State v. Salo

759 P.2d 319 | Or. Ct. App. | 1988

ROSSMAN, J.

Appellant challenges an order finding him to be mentally ill and committing him to the Mental Health Division. At the hearing, the medical examiners agreed that appellant suffers from a mental disorder, but they did not agree as to whether he was a danger to himself or others within the meaning of ORS 426.005(2).1 Because the record is substantially incomplete, we are unable to perform a meaningful de novo review. Accordingly, we reverse.

Appellant was incarcerated in the county jail for more than three months before the commitment hearing was held. The hearing was tape-recorded, apparently with a hand-held microphone. The result is a record in which 32 out of 74 minutes are unintelligible. It is simply impossible to make any sense whatsoever out of a great many questions and answers.

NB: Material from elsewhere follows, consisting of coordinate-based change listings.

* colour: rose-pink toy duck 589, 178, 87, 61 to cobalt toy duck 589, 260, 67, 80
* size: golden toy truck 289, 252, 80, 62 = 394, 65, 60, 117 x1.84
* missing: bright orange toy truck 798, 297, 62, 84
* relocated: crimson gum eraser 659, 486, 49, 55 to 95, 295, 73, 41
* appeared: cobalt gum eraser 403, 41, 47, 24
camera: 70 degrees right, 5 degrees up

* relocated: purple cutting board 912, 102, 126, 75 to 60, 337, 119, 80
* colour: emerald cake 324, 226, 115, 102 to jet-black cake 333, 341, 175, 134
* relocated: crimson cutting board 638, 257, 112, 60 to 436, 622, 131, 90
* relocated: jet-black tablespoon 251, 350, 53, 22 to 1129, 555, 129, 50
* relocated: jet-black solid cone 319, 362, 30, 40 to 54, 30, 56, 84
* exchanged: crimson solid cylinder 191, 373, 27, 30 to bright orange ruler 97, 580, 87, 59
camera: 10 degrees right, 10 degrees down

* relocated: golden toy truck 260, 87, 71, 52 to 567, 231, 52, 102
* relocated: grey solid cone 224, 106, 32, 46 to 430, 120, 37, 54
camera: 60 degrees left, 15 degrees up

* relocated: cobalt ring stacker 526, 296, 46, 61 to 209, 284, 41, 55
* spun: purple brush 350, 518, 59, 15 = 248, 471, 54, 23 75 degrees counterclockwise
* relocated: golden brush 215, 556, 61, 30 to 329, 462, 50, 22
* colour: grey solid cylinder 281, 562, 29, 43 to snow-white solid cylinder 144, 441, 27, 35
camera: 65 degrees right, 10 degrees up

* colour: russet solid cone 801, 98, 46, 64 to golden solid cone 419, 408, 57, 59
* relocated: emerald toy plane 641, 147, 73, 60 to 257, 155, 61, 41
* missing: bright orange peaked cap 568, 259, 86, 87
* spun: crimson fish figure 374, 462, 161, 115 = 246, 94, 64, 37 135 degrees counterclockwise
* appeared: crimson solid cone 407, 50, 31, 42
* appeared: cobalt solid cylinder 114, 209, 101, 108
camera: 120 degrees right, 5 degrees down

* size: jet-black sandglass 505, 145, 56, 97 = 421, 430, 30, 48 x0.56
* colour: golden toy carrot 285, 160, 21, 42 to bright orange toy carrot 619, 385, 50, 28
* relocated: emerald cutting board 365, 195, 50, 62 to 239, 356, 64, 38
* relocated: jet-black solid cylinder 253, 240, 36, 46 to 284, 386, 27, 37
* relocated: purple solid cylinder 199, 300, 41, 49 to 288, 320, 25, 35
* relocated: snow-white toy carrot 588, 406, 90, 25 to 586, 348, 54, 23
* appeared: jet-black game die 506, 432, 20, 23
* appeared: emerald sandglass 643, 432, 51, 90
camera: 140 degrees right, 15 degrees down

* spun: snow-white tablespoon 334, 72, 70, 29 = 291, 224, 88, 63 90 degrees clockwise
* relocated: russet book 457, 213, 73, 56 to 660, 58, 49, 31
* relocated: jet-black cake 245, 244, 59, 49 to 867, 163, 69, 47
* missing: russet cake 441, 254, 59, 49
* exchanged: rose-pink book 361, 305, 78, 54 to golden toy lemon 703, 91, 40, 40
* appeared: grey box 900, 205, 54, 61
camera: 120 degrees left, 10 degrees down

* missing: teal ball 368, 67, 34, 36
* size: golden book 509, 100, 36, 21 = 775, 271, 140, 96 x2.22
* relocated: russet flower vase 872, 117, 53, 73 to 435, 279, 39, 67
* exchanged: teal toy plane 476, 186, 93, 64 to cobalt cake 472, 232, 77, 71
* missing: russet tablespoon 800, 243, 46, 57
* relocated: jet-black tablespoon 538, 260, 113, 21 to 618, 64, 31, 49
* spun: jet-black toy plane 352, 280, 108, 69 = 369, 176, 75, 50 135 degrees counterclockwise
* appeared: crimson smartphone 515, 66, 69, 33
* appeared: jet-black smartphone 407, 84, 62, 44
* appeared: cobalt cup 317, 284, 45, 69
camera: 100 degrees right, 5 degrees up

Our review of mental commitment proceedings is de novo, which requires us to review the entire record of the proceedings below. ORS 19.125; State v. O’Neill, 274 Or 59, 545 P2d 97 (1976). The evidence must be clear and convincing that, because of a mental disorder, a person sought to be committed is dangerous to himself or others. ORS 426.005; State v. Howell, 53 Or App 611, 633 P2d 14 (1981). The state argues that enough of the record is intact to allow us to affirm the holding that appellant is mentally ill. We cannot agree. Although the intelligible evidence may indicate that appellant’s mental disorder makes him dangerous, only a portion of the evidence is actually before us. We have no way of determining whether the missing portion would support the contrary finding, and we would be forced to speculate. On the record furnished on appeal, we must reverse.2

Reversed.

ORS 426.005(2) provides, in part:

“ ‘Mentally ill person’ means a person who, because of a mental disorder, is one or more of the following:
“(a) Dangerous to self or others.”

At oral argument, the state expressed a preference that we not remand in the event of a reversal. We agree that ordering a new trial is not in the best interests of justice here, where, as recognized by the state, it would be virtually impossible to evaluate appellant’s mental condition as it existed in September, 1987.